Несомненно, он был человеком дисциплины, передавал только то, что предусмотрено инструкцией. А побывай он хоть раз в рейде, говорил бы по-другому, даже те самые слова — «Цоценка» и «Лец» — звучали бы как музыка, поднимающая в атаку.
— Посмотри, комиссар, что там? — показал Кургин на смутно видимую восточную сопку, из-за которой медленно, словно нехотя, казалось, струился голубоватый свет.
— День.
— Да ты гляди поближе. Даю ориентир: горелая сосна, левее сто, у самой посадки…
На опушку молодого соснового леса выходили немцы, в серой полевой форме, в касках, с ранцами за плечами. Фашисты даже не пытались маскироваться — шли в полный рост, но огня почему-то не открывали. Шли как призраки.
— За кого они нас принимают? — спросил Кургин, хотя по вопросу чувствовалось, что ответить он мог и сам: берут на испуг или готовятся к новой атаке.
Судя по расстоянию — километра два, — атаку можно было ожидать примерно через полчаса: фашистам предстояло пересечь просеку, а там они уже попадали под прицельный огонь наших пулеметов. Неужели полезут еще раз? Тут что-то не то…

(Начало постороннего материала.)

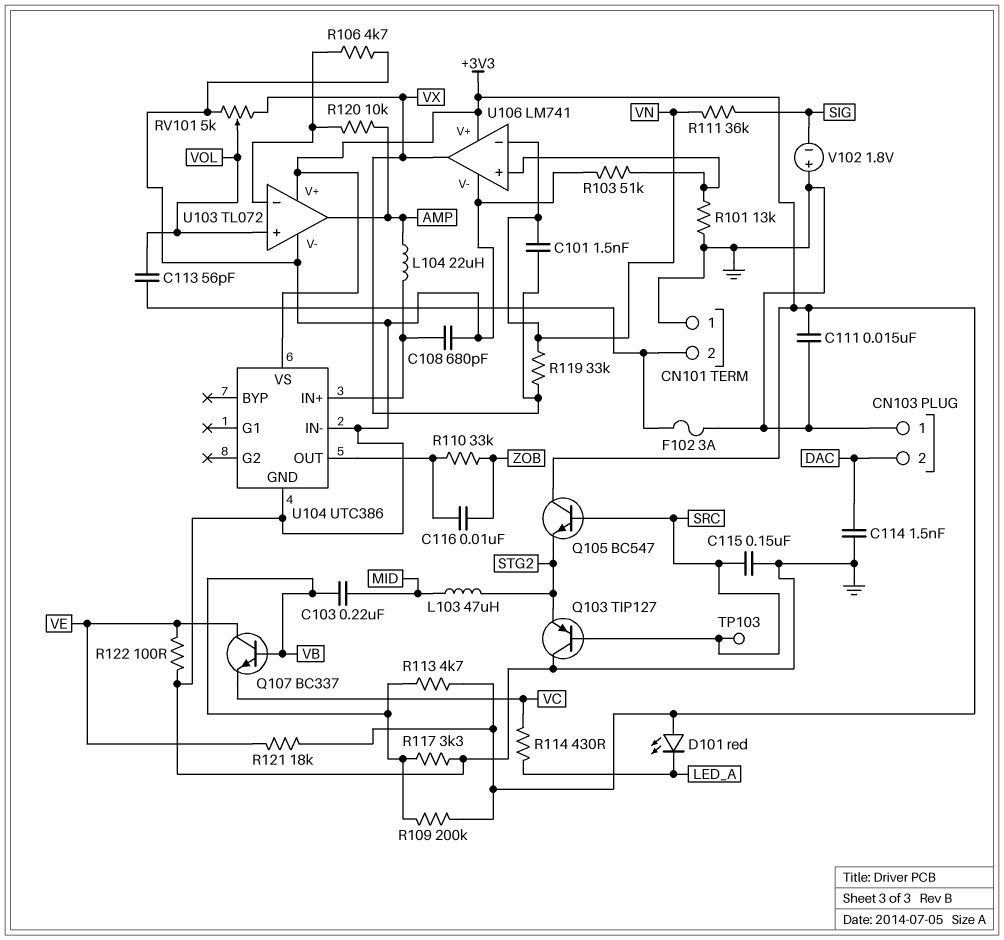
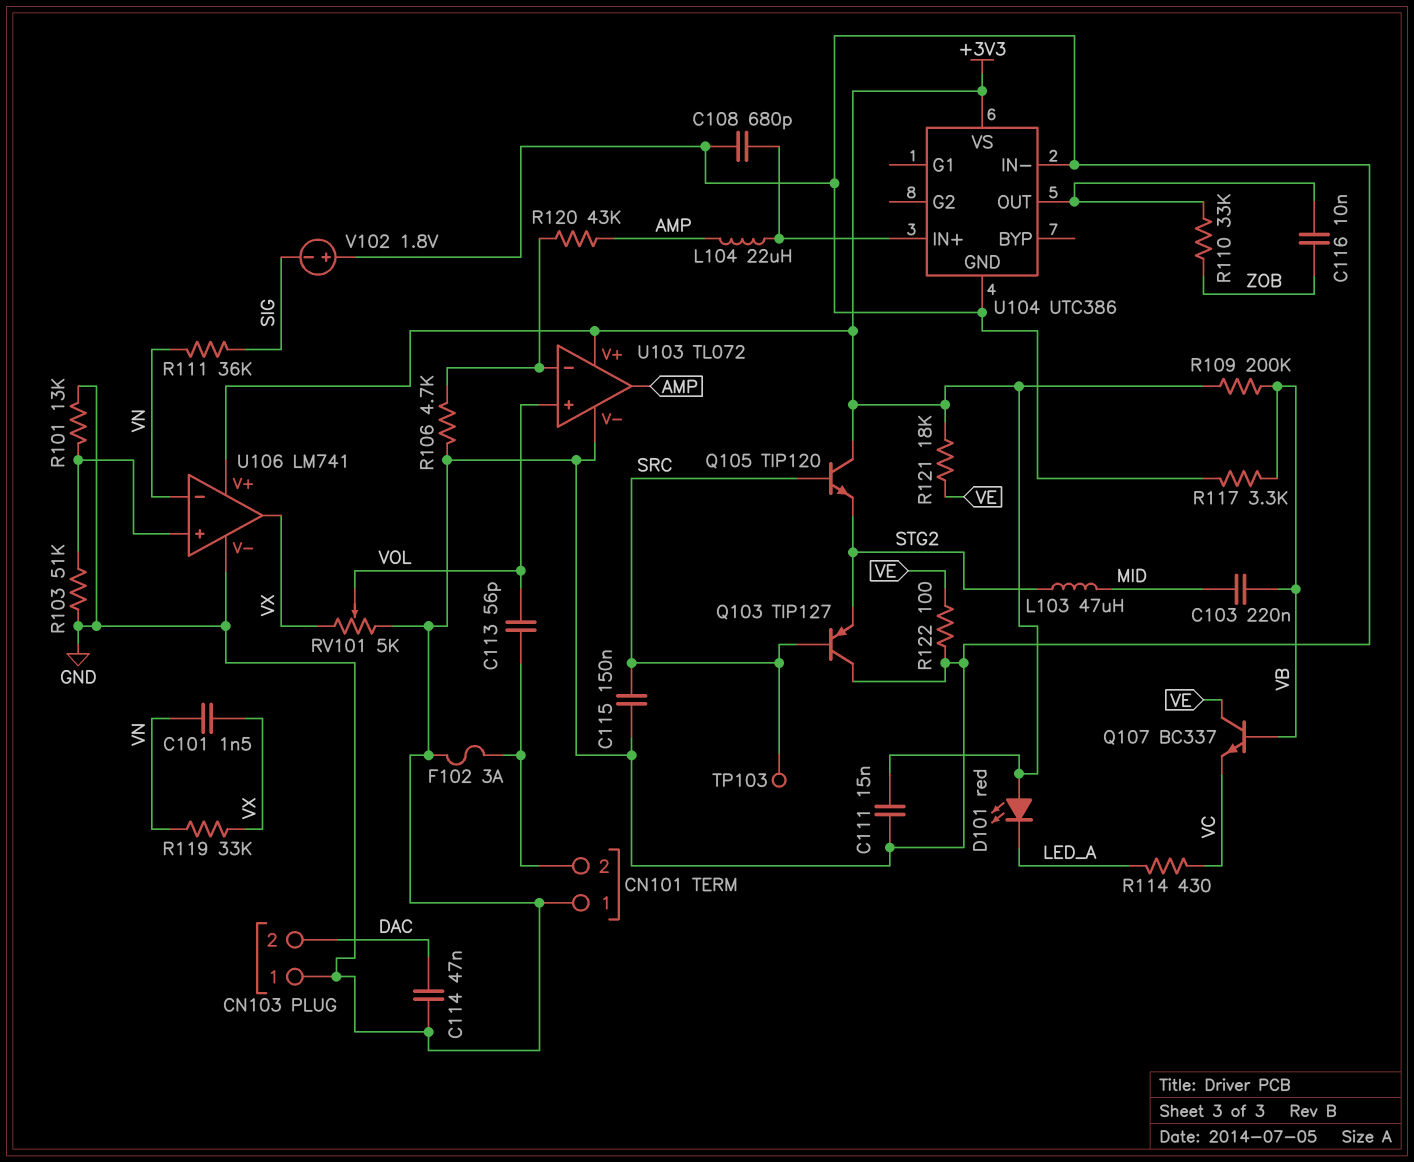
C114: 1.5nF (DAC, GND) -> 47nF (DAC, GND)
Q105: NPN BC547 (B SRC, C +3V3, E STG2) -> NPN TIP120 (B SRC, C +3V3, E STG2)
R113: 4.7k (+3V3, VB) -> none
R120: 10k (AMP, U103/in-) -> 43k (AMP, U103/in-)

— Атака. Но какая? Откуда? — спрашивал Кургин. — Загадка. Поэтому я тебя, комиссар, попрошу взять резервный взвод Амирханова и расположиться у кромки болота. Настраивай людей на контратаку.
Болото — место знакомое. Отсюда взводы рейдового отряда ударили по дотам. Удар получился удачный. На всех картах — наших и немецких — болото обозначено сплошными синими линиями: непроходимое. Кургин по нему провел отряд. «За такой маневр, — хвалился он, как мальчишка, — по тактике нам полагается «отлично». Впрочем, решение что — любой командир примет. Вся соль в людях: бойцы доверились нам, командирам, а мы, в свою очередь, им, их мастерству и отваге. Собственно, на таком согласии строится военная удача. Вчера, комиссар, мы в этом убедились…»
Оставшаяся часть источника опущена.